CHILD OF MY CHILD was born in April, 2009, along with its flesh and blood twin, Josephine, 7 pounds, 6 ounces upon arrival.
In truth, we didn’t quite know at the time that a book had been born.
All of our attention was focused instead on one small child who had just reshaped our lives and changed our identities in ways we are still discovering. But it was inevitable that, sooner or later, we would look for a literary response to Josie’s life-changing presence, given our own backgrounds and sensibilities.
For me, Josie’s birth brought the seemingly straightforward passage into grandparenthood. That joy, however, was necessarily tempered by the awareness that her Grandmother Diana, my wife of nearly thirty years, did not live to see our only child become a father. For Sandi, who is now my wife, Josie brought joy as well, along with a flood of questions about the place she would have in Josie’s life as a step-grandmother.
We realized then that being a grandparent in the 21st century brings both timeless joys and sometimes harrowing challenges. Families fracture and recombine, often muddying traditional roles. For some, becoming a grandparent also means becoming a caretaker again.
For some, becoming a grandparent is an insistent call to look themselves or their own children in the face and take account. For others, not being a grandparent is a kind of loss. For many, that grandchild arrives bundled in equal parts hope and fear, because the baby’s parents may have struggled with substance abuse, financial or legal problems, or other demons. Sometimes, people become grandparents, but only learn that fact years later, as one poem here explores.
And, perhaps for all, the arrival of a new generation brings undeniable evidence of aging and mortality. That may be a particularly tough pill to swallow for the millions of Baby Boomers who have aged into this new role (and sometimes bristle at taking on traditional grandparent names).
When we decided to create this anthology and began soliciting contributions, Sandi and I suspected that some of these issues and concerns would be reflected and examined in the work we would receive. The mountain of submissions we received, however, brought many unexpected stories, too—along with much more excellent material than we possibly could use in a single volume. In assembling the collection, we have been blessed to have the always wise, sometimes surprising, sometimes challenging, prose and poetry of more than five dozen highly accomplished writers as our building material.
We are grateful to each of them and proud to include their work in CHILD OF MY CHILD.
That title, by the way, is borrowed from a wonderfully resonant image offered up, in slightly different forms, by two contributors to this volume: Barbara Evers and Karen Neuberg. It is both a powerful image in its own right and a fitting umbrella for the wide range of experience and emotion contained in this book.

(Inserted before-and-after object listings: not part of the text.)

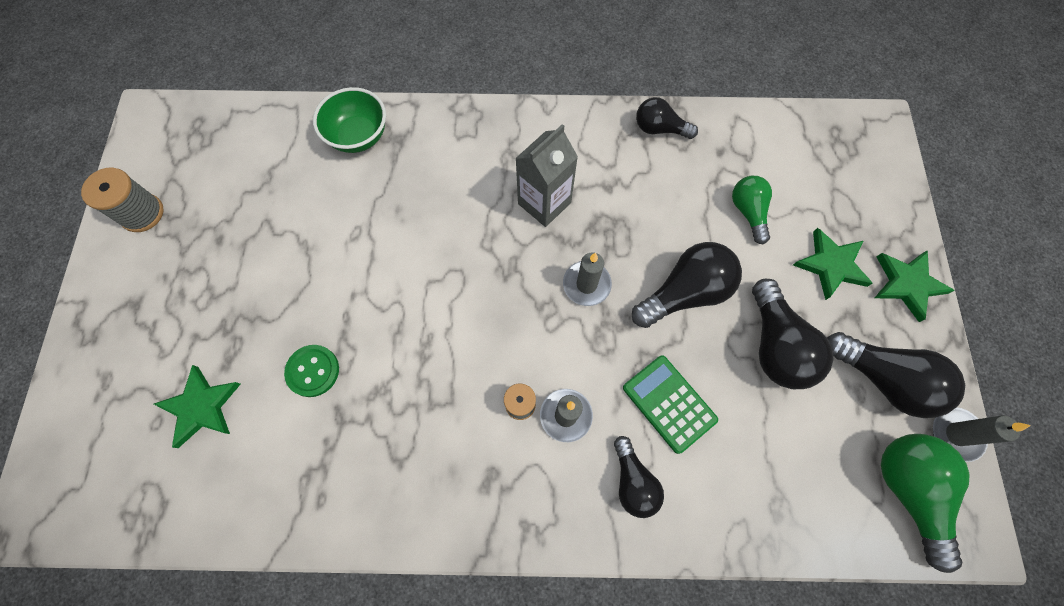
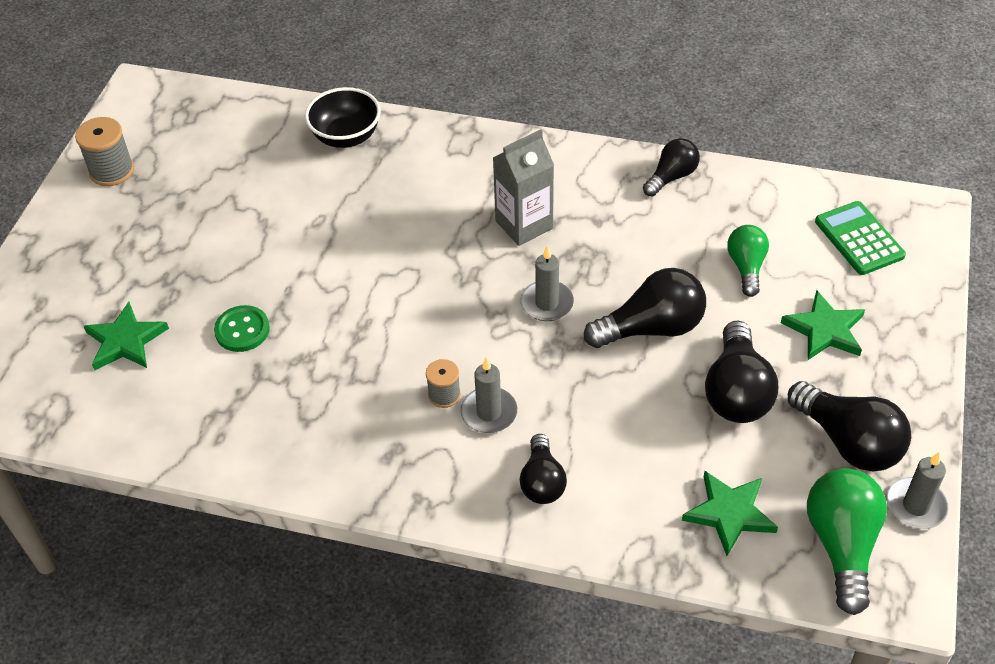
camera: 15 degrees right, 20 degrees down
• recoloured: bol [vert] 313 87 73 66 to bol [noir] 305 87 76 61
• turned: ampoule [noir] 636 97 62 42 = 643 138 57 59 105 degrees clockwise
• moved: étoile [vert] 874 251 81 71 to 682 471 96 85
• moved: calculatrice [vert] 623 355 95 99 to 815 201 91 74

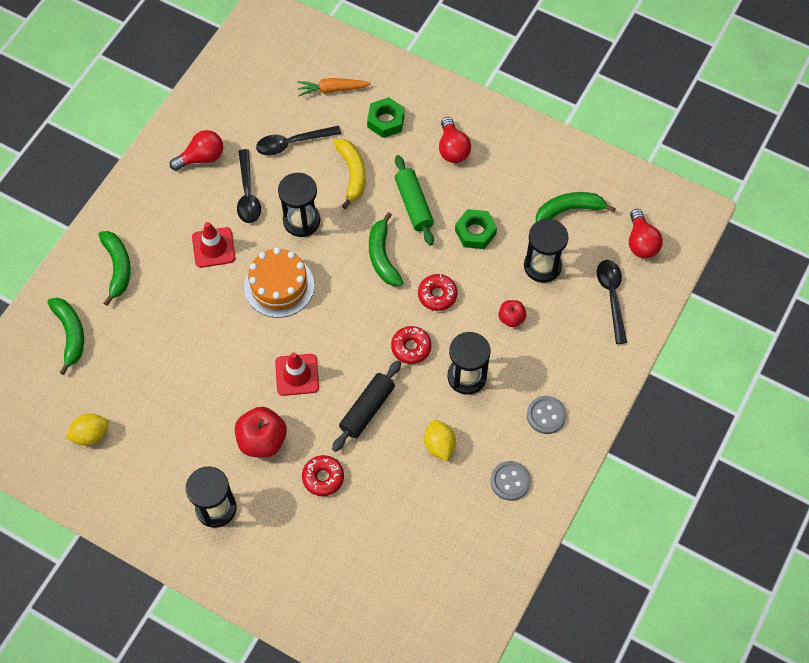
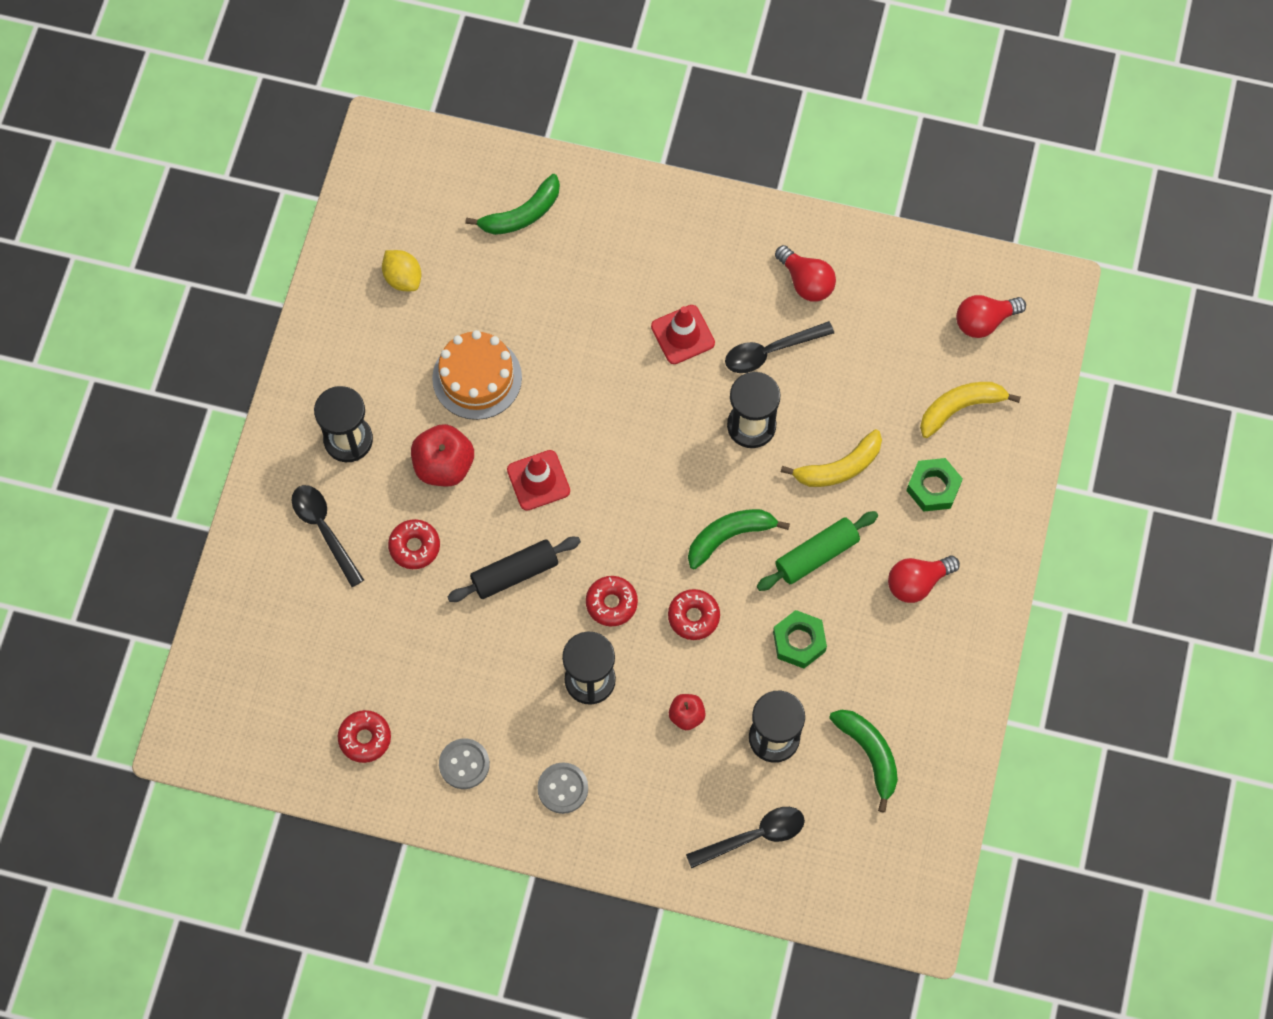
camera: 75 degrees right, 5 degrees up
• replaced: carotte [orange] 297 78 74 18 to banane [jaune] 920 382 101 56
• moved: cuillère [noir] 256 126 85 29 to 291 485 73 102
• moved: ampoule [rouge] 629 209 34 49 to 956 295 70 43
• removed: banane [vert] 98 231 33 75
• moved: gâteau [orange] 244 248 70 70 to 432 330 90 90
• turned: rouleau à pâtisserie [noir] 332 360 69 92 = 447 537 134 65 45 degrees counterclockwise
• removed: citron [jaune] 424 420 32 41
• added: beignet [rouge] 338 710 53 53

A BRIEF NOTE TO JOSEPHINE, FROM DIANA
Kenneth Salzmann
Take this quilt and let it blanket you,
in comfort and in loss.
It was stitched just for you
six generations ago.
Ever since, these colorful threads
have run through the lives
of daughters, then mothers,
then grandmothers, then daughters.
Take this quilt and one day
spread it over your own children
and over their children,
in comfort and in loss.
Everything is changing, and will.
But these ancient threads are holding fast.